La condición de provinciano del Noroeste argentino, región cuya sola mención evoca historia, tradición e interés por el pasado, lejos de impulsarme a suscribir y a realimentar los lugares comunes propios y ajenos referidos a ella, sirvieron para estimular el sentido crítico y no para plegarme a la admiración complaciente.
De las vivencias locales parece desprenderse no sólo una valoración positiva del terruño, sino también un apego incondicional a él. Para las visiones idealizadas, el pasado suele ser el sitio de lo mejor, y la sola pertenencia al lugar de nacimiento se presenta como credencial suficiente para ostentar orgullo.

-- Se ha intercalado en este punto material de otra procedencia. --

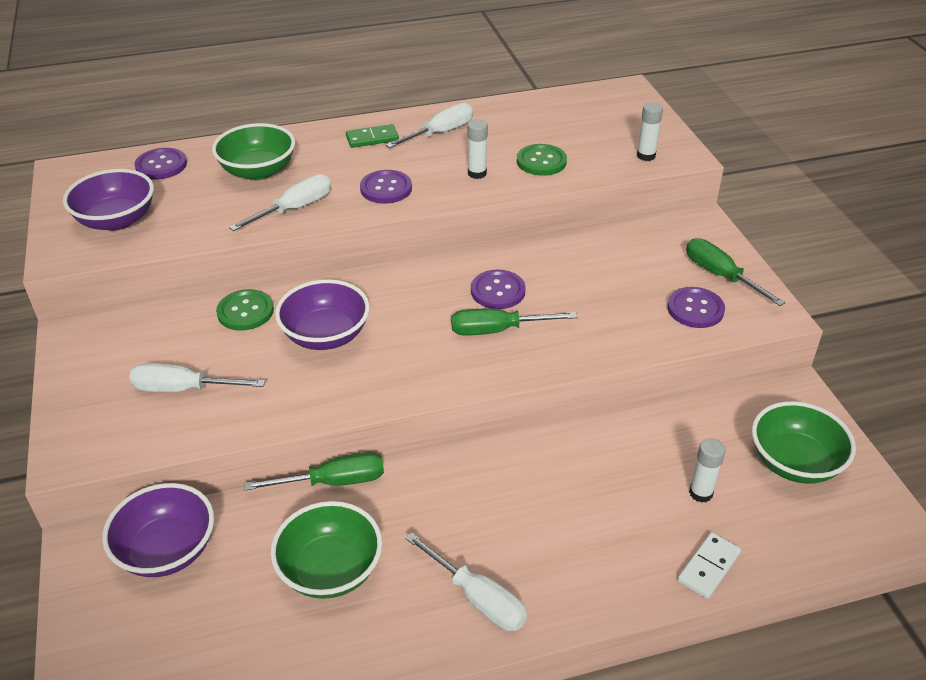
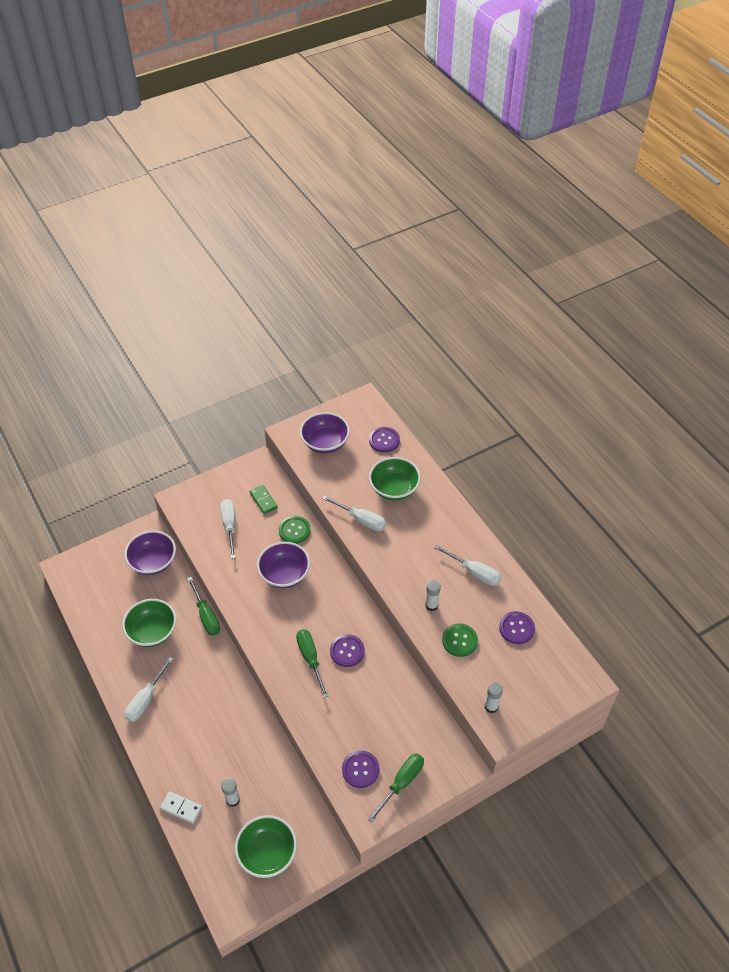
camera: 75 degrees right, 10 degrees up
(372, 138) = (453, 536): green domino -> green domino (263, 500)
(386, 188) = (397, 559): purple button -> purple button (516, 628)

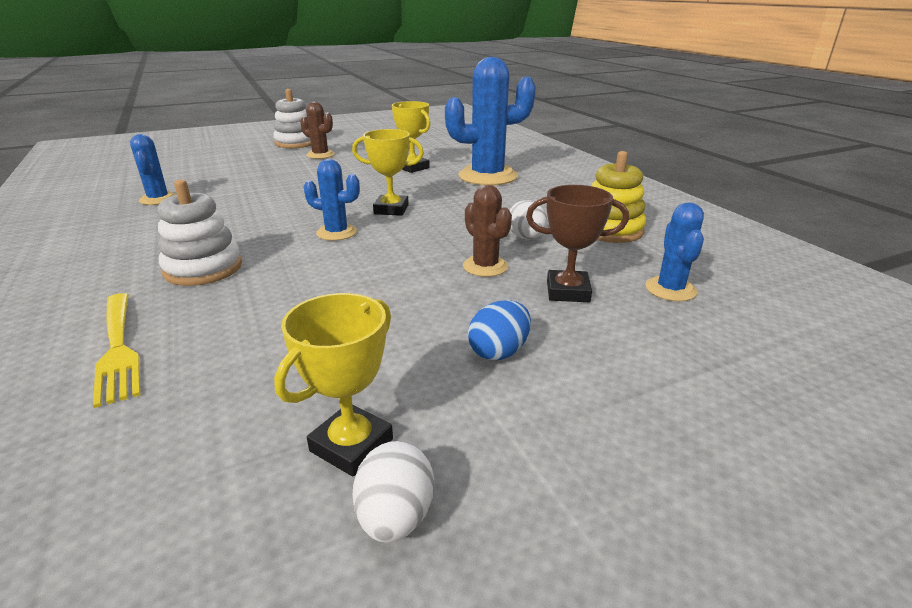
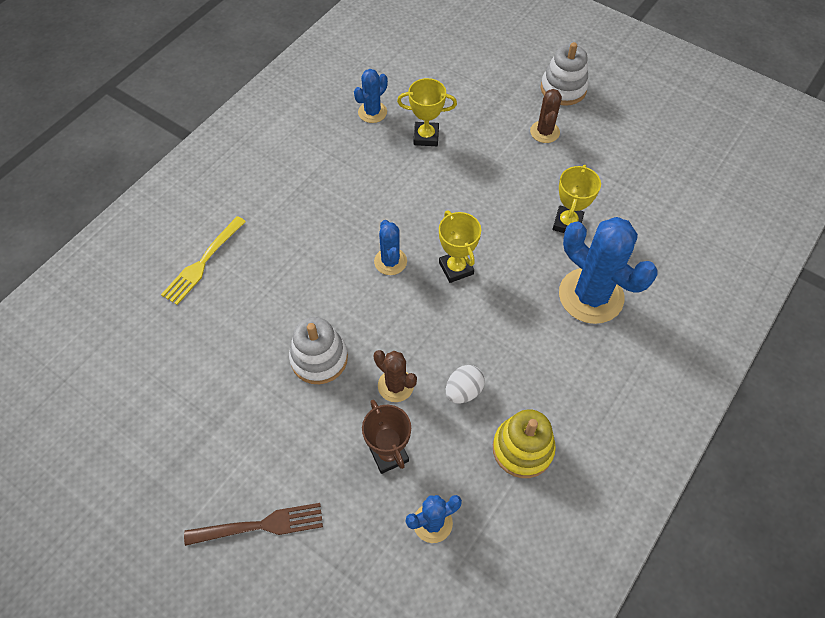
camera: 60 degrees right, 30 degrees up
(203, 268) = (295, 228): white stacking toy -> white stacking toy (319, 358)
(351, 445) = (187, 415): yellow trophy -> yellow trophy (426, 136)
(395, 516) = (156, 458): white egg -> none
(485, 266) = (395, 385): brown cactus -> brown cactus turned 75 degrees counterclockwise
(499, 351) = (293, 443): blue egg -> none
(613, 419) = (260, 525): none -> brown fork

Si para algunos localismos los estereotipos suelen ser un seguro y confortable refugio de la autoestima, la cerrazón que ellos traen aparejados provoca rechazo y malhumor en quienes miran más allá de las imaginarias murallas locales; paradójicamente, éstas dificultan el salto del mero fastidio a la distancia crítica.
Entre el apego apasionado a los lugares comunes y el enojo - no menos intenso - contra ese repertorio, se puede abrir una pequeña rendija para conocer, interpretar y comprender mejor esos fragmentos de universo que suelen caer en la tentación de percibirse y de pensarse como un todo exento de los males del resto del mundo.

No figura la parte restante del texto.